Washington, D.C. 20549

SCHEDULE 13G

Under the Securities Exchange Act of 1934
(Amendment No. 4)*

Nextel Partners, Inc.


(Name of Issuer)

Class A Common Stock


(Title of Class of Securities)

65333F107


(CUSIP Number)

December 31, 2004


(Date of Event Which Requires Filing of this Statement)

Check the appropriate box to designate the rule pursuant to which this Schedule is filed:

        o Rule 13d-1 (b)

        o Rule 13d-1 (c)

        þ Rule 13d-1 (d)

*The remainder of this cover page shall be filled out for a reporting person’s initial filing on this form with respect to the subject class of securities, and for any subsequent amendment containing information which would alter the disclosures provided in a prior cover page.

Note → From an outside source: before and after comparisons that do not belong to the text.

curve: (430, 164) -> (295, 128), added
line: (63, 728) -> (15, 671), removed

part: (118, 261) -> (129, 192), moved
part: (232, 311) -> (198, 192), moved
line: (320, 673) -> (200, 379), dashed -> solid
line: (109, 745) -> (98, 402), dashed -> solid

The information required in the remainder of this cover page shall not be deemed to be “filed” for the purpose of Section 18 of the Securities Exchange Act of 1934 (“Act”) or otherwise subject to the liabilities of that section of the Act but shall be subject to all other provisions of the Act.

 


 

             
13G
CUSIP No. 65333F107 Page 2 of 8

  1. Name of Reporting Person:
Nextel WIP Corp.
I.R.S. Identification Nos. of above persons (entities only):

  2. Check the Appropriate Box if a Member of a Group:
    (a) o  
    (b) þ  

  3. SEC Use Only:

  4. Citizenship or Place of Organization:
Delaware

Number of
Shares
Beneficially
Owned by
Each Reporting
Person With
5. Sole Voting Power:
84,632,604

6. Shared Voting Power:
0 (see Item 4)

7. Sole Dispositive Power:
84,632,604

8.Shared Dispositive Power:
0 (see Item 4)

  9.Aggregate Amount Beneficially Owned by Each Reporting Person:
84,632,604 (see Item 4)

  10.Check if the Aggregate Amount in Row (9) Excludes Certain Shares:
o

  11.Percent of Class Represented by Amount in Row (9):
100% of the Class B Common Stock (see Item 2 and Item 4)

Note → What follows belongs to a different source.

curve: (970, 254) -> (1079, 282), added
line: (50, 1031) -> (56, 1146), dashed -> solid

  12.Type of Reporting Person:
CO

2


 

SCHEDULE 13G

This Amendment No. 4 to the Schedule 13G, as amended, is filed on behalf of Nextel WIP Corp. (the “Reporting Person”), a signatory to the Amended and Restated Shareholders Agreement, dated February 18, 2000, by and among Nextel Partners, Inc. and the shareholders listed therein, as amended (the “Shareholders Agreement”).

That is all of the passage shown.